LOC56985 Structure Main
The Dali (Holm and Sander, 1996) results indicate that structurally the closest match in the Dali server is a phosphohydrolase (2dxl) from Enterobacter aerogenes. This protein shares similarity with 2nxf across 227 of 271 residues and shows a strong Z score of 24.1. The next closest matches were predominantly purple acid phosphatases from various mammalian species including humans(1war), pigs(1ute) and the Norwegian rat(1qhw).
|Top 20 Structural Homologs Returned from the Dali Server|
Above shows a multiple sequence alignment of the top four structural homologs showing positions 41 to 209 of the MSA. The stars above the three residues are invariant across the sequences, these residues are positions 95 to 97 of the Danio rerio protein 2nxf.

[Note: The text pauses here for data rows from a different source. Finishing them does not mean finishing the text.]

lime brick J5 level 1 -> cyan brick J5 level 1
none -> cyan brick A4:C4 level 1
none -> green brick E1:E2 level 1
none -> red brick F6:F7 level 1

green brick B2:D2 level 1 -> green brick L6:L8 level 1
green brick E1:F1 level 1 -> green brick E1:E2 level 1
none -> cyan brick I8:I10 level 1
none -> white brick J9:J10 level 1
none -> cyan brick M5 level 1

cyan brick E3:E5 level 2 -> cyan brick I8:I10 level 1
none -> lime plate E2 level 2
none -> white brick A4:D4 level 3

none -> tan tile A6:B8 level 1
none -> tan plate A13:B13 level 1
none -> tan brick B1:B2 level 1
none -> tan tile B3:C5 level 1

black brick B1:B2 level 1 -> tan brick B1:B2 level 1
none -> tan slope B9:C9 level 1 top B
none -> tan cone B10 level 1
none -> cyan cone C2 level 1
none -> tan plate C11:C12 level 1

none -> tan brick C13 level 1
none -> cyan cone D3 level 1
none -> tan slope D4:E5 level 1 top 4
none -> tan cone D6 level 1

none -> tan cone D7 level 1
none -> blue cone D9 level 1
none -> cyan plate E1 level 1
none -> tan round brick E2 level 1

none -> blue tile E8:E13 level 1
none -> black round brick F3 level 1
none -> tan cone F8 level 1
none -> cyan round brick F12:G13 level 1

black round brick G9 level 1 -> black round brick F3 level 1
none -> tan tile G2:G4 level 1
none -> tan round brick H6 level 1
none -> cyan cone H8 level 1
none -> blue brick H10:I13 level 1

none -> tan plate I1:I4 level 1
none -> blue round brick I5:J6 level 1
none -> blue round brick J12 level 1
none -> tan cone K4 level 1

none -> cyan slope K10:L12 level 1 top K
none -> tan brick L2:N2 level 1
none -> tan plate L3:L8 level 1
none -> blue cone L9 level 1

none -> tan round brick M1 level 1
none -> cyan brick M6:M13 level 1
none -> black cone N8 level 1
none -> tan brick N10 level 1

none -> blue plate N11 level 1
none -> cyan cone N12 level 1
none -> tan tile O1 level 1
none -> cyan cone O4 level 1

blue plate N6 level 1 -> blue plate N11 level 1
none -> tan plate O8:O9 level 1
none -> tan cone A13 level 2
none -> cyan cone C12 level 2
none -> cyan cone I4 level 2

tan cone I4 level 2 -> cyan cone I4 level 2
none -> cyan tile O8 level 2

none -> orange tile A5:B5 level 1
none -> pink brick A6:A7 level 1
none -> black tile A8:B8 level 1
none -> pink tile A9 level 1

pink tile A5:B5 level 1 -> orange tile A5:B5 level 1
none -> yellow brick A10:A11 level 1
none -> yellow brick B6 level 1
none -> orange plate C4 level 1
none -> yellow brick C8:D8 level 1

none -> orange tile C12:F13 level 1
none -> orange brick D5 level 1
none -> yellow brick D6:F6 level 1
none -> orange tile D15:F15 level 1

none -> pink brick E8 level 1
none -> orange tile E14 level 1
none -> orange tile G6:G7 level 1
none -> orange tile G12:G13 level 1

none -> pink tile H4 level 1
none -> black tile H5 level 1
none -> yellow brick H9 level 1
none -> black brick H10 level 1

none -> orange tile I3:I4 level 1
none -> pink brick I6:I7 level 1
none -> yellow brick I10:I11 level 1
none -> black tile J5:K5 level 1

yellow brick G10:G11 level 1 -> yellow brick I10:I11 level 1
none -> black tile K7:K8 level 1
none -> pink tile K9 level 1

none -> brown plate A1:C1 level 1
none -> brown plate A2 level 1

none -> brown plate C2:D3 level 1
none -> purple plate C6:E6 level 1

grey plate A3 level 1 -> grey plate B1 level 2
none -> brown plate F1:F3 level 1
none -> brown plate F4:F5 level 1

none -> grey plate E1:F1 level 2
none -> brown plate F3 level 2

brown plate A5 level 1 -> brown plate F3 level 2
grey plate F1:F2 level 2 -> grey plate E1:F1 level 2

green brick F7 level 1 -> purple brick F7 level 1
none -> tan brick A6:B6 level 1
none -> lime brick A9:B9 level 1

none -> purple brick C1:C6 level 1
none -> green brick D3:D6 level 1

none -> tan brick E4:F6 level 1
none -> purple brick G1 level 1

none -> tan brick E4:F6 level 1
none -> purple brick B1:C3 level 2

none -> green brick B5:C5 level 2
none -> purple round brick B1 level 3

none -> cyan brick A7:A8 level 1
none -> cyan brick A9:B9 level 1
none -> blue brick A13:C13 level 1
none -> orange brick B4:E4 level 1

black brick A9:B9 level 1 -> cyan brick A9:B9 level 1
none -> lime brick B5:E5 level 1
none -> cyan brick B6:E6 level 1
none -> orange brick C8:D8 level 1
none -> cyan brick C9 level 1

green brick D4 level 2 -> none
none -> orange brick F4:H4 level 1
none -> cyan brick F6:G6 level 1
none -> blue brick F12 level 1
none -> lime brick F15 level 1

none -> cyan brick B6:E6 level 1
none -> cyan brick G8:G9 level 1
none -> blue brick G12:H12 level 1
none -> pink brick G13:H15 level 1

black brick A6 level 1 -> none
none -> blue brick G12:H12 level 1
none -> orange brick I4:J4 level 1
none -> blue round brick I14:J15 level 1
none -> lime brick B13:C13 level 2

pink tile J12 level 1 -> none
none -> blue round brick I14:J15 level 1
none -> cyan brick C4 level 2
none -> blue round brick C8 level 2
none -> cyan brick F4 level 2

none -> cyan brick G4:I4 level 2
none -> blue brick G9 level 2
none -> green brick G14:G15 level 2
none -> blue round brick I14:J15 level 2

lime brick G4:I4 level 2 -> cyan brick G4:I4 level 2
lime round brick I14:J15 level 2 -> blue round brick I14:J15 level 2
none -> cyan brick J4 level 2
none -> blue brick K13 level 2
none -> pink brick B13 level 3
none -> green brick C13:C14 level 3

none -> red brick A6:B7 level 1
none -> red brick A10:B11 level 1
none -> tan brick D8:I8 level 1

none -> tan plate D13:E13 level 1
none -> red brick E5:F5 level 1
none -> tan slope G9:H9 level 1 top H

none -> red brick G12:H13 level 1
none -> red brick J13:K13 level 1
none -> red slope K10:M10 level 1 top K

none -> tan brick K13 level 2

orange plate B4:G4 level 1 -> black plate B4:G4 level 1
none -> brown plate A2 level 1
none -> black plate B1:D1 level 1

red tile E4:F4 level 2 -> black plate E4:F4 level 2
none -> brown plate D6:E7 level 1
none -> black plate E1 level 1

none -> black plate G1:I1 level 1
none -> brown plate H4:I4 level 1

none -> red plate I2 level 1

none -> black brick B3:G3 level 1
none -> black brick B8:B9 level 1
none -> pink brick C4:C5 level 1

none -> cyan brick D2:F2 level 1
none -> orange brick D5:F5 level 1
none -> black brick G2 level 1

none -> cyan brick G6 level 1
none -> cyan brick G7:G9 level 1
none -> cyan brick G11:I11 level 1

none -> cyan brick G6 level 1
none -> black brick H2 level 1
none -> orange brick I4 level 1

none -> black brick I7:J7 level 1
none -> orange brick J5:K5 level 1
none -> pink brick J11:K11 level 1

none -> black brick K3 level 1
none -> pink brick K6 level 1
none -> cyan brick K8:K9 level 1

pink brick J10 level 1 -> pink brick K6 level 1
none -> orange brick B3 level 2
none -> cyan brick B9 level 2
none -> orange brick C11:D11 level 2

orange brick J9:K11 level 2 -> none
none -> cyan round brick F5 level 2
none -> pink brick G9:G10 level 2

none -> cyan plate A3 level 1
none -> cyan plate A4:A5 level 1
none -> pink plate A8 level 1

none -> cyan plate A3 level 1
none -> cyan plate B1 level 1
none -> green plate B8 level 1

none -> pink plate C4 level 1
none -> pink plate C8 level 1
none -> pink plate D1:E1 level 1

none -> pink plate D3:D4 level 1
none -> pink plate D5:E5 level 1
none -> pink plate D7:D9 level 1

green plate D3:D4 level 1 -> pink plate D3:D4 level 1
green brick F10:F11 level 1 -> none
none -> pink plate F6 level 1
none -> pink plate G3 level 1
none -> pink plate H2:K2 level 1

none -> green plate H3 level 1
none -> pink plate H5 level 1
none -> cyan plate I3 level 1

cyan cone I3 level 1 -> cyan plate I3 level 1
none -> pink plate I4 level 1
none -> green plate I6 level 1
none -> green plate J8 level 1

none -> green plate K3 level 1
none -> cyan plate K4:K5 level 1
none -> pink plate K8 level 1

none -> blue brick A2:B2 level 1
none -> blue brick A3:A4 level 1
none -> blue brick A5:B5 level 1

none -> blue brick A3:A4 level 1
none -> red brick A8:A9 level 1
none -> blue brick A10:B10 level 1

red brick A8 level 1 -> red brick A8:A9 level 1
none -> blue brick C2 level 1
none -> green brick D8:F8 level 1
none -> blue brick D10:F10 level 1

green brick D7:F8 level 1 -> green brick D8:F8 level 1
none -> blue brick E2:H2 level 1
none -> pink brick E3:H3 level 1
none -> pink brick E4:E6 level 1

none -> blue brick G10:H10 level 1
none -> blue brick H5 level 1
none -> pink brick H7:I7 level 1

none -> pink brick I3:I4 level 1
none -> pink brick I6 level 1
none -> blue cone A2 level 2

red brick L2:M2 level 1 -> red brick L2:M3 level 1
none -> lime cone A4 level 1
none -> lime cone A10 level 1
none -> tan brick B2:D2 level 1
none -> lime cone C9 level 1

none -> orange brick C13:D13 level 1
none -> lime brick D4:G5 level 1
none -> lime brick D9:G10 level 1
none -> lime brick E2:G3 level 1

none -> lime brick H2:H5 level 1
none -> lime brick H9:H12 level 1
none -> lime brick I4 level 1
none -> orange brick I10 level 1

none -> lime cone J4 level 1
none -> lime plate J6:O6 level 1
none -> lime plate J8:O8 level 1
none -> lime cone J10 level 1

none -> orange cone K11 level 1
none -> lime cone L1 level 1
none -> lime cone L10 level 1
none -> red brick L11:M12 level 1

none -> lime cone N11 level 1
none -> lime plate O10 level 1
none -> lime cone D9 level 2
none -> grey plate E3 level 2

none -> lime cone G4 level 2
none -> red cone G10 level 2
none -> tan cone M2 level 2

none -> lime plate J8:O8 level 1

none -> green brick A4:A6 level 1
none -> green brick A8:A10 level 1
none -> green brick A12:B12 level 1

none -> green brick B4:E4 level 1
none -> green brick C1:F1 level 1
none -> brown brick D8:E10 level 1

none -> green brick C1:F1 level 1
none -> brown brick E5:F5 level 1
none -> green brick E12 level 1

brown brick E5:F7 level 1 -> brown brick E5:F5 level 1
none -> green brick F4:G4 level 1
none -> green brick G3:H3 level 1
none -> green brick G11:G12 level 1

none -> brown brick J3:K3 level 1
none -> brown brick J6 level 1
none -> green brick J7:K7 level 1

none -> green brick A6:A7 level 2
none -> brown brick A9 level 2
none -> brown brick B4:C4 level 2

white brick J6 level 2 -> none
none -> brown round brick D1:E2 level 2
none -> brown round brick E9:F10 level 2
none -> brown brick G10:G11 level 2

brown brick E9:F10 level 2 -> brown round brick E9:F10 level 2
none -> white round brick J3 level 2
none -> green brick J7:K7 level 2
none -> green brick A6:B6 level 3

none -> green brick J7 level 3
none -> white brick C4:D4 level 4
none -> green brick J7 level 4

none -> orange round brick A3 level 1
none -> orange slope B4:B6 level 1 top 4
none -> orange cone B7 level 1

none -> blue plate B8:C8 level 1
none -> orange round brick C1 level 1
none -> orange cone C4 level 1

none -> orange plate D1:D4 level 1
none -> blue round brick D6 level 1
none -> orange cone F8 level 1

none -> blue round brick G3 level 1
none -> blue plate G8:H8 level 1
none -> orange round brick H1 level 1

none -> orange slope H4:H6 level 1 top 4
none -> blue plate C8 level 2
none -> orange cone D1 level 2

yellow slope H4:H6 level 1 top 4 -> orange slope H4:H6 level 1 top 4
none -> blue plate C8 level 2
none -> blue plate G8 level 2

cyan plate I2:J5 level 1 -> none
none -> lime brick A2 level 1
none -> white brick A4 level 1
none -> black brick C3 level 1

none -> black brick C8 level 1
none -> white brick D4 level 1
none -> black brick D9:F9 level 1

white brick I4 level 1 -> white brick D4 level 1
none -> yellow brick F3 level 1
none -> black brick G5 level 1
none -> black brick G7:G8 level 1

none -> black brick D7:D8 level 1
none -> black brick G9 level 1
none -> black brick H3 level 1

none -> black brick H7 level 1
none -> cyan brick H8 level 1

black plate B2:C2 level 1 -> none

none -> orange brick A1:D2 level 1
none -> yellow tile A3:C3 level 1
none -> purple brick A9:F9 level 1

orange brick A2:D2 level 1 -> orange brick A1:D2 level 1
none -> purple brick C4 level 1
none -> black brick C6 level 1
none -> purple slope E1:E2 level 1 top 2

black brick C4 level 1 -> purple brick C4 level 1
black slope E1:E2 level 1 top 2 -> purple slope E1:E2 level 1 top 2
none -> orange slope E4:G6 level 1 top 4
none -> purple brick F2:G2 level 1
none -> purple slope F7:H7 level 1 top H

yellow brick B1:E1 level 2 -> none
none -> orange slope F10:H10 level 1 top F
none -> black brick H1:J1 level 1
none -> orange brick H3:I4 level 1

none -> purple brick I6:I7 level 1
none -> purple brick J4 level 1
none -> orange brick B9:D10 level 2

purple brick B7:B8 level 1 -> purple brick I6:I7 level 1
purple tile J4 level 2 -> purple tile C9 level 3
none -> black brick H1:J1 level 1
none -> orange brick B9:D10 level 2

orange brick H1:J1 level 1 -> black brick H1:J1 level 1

pfam analysis shows a common domain to all these proteins as being a calcineurin-like phosphoesterase (PF00149). SCOP classification (Murzin et al 1995) of the protein shows it to be an Alpha and Beta (a + b) protein with a 4-layer sandwich fold of alpha/beta/beta/alpha. it belongs to the serine/threonine phosphatase family of proteins. its CATH classification is 220.127.116.11.18.104.22.168.1.
The crystal structure of 2nxf shows that it binds 4Zn, PO4 and an ethanol molecule. The PO4 binds in the largest cleft in the protein at an active site that contains two Zn atoms. This site shows three identical residues across the top five protein matches by Dali. This includes the human homolog as well as the Enterbacter aerogenes protein. The sequence of residues is GNH, with a highly conserved acidic amino acid adjacent and down stream of this pattern. This same sequences were placed into the scorecons server to analyse how informative the alignment was; it returned a result of 99.2%, which rates this alignment as very diverse and informative.
CASTp predicts that the protein contains a number of cavities the largest of which has a volume of 2043.1 cubic angstrom, covering an area of 950.8sequared angstrom. This cavity is very large compared to the others predicted by CASTp. PyMOL analysis of this pocket shows that it is the binding site for the PO4 ligand and contains two Zn atoms buried in the pocket.